7. Vzw’s: handelsactiviteiten zonder beperkingen
Voortaan vallen ook vzw’s onder het nieuwe wetboek. Ze kunnen net als vennootschappen onbeperkt winstgevende activiteiten uitoefenen. Anders dan bij vennootschappen blijft het verboden de winst uit te keren.
‘Het wordt wel mogelijk een nv om te zetten in een vzw’, zegt Mulliez. ‘Neem een echtpaar met een eigen zaak. Ze hebben hun opvolging geregeld, maar blijven toch graag nog wat werken om iets omhanden te hebben en het contact met hun klanten te behouden. In dat geval kan van de nv een vzw worden gemaakt en kan de winst aan een non-profitorganisatie worden toegekend.
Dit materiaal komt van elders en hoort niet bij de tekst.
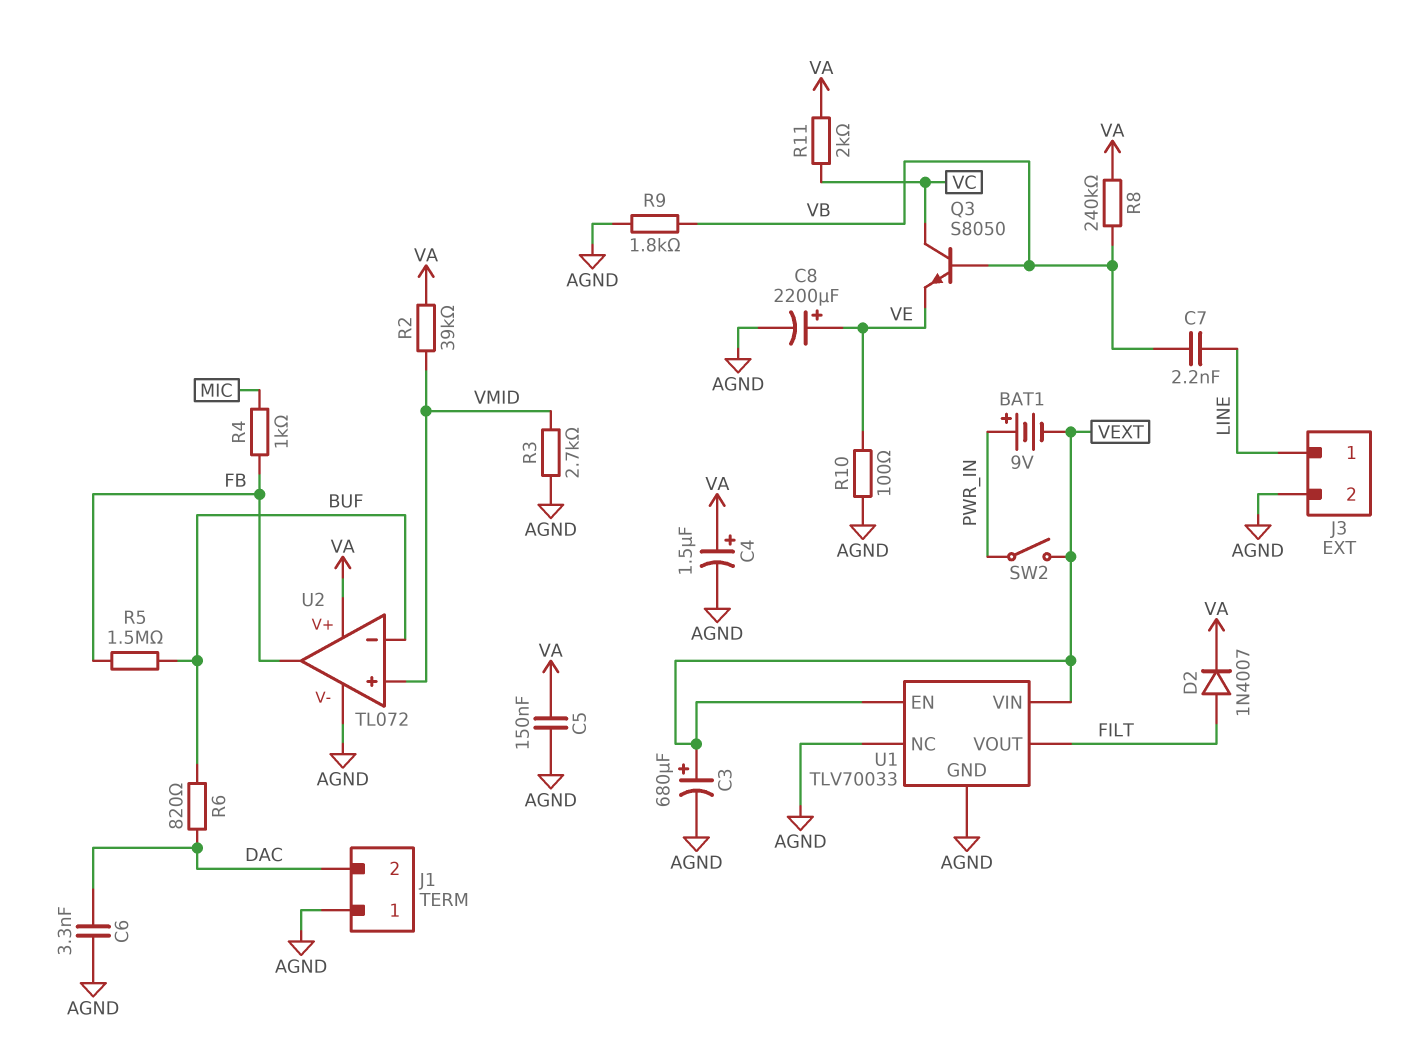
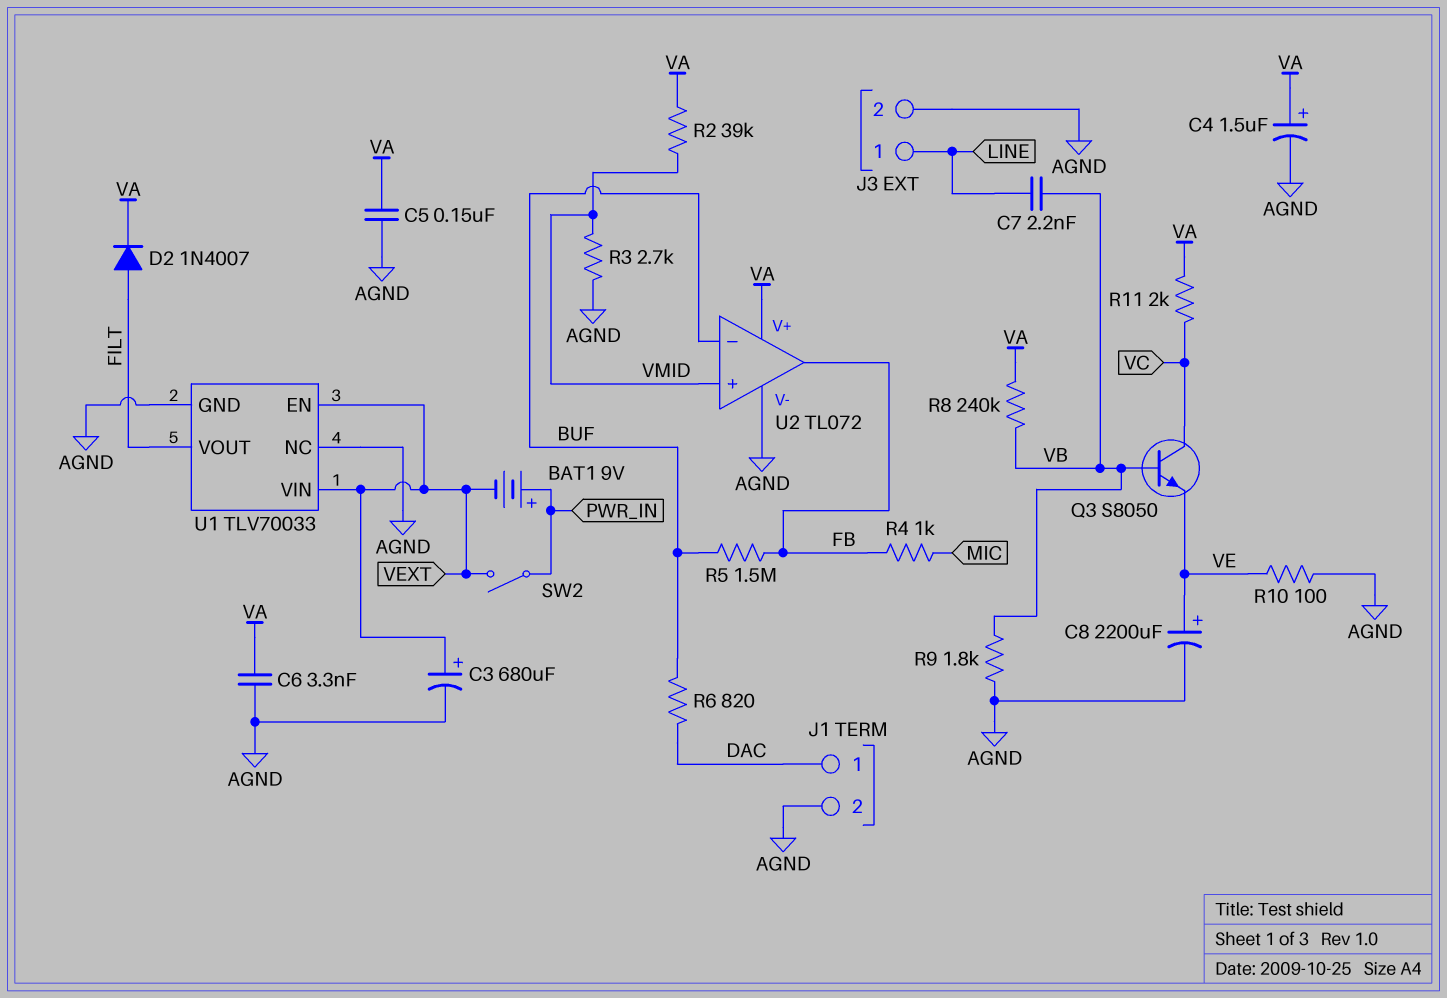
C6: 3.3nF (AGND, DAC) -> 3.3nF (AGND, VA)
J1 pin 1: AGND -> DAC
J1 pin 2: DAC -> AGND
Dat geeft een nieuwe dimensie aan de sociale economie.’
8. Eén bestuurder volstaat voor een Belgische stichting
Stichtingen worden opgericht om een vermogen te gebruiken voor een belangeloos doel. Een kasteel kan erin worden ondergebracht om het voor de komende generaties in de familie te houden, maar net zo goed een kunstverzameling of bepaalde fondsen om de toekomst van een gehandicapt kind mee te verzekeren.
Tot nu moest een Belgische stichting altijd drie bestuurders hebben. Daarom namen veel mensen hun toevlucht tot een Nederlandse stichting, omdat daar maar één bestuurder nodig is. Onder het nieuwe recht volstaat ook voor de Belgische stichting één bestuurder en kan een Nederlandse stichting omgezet worden in een Belgische.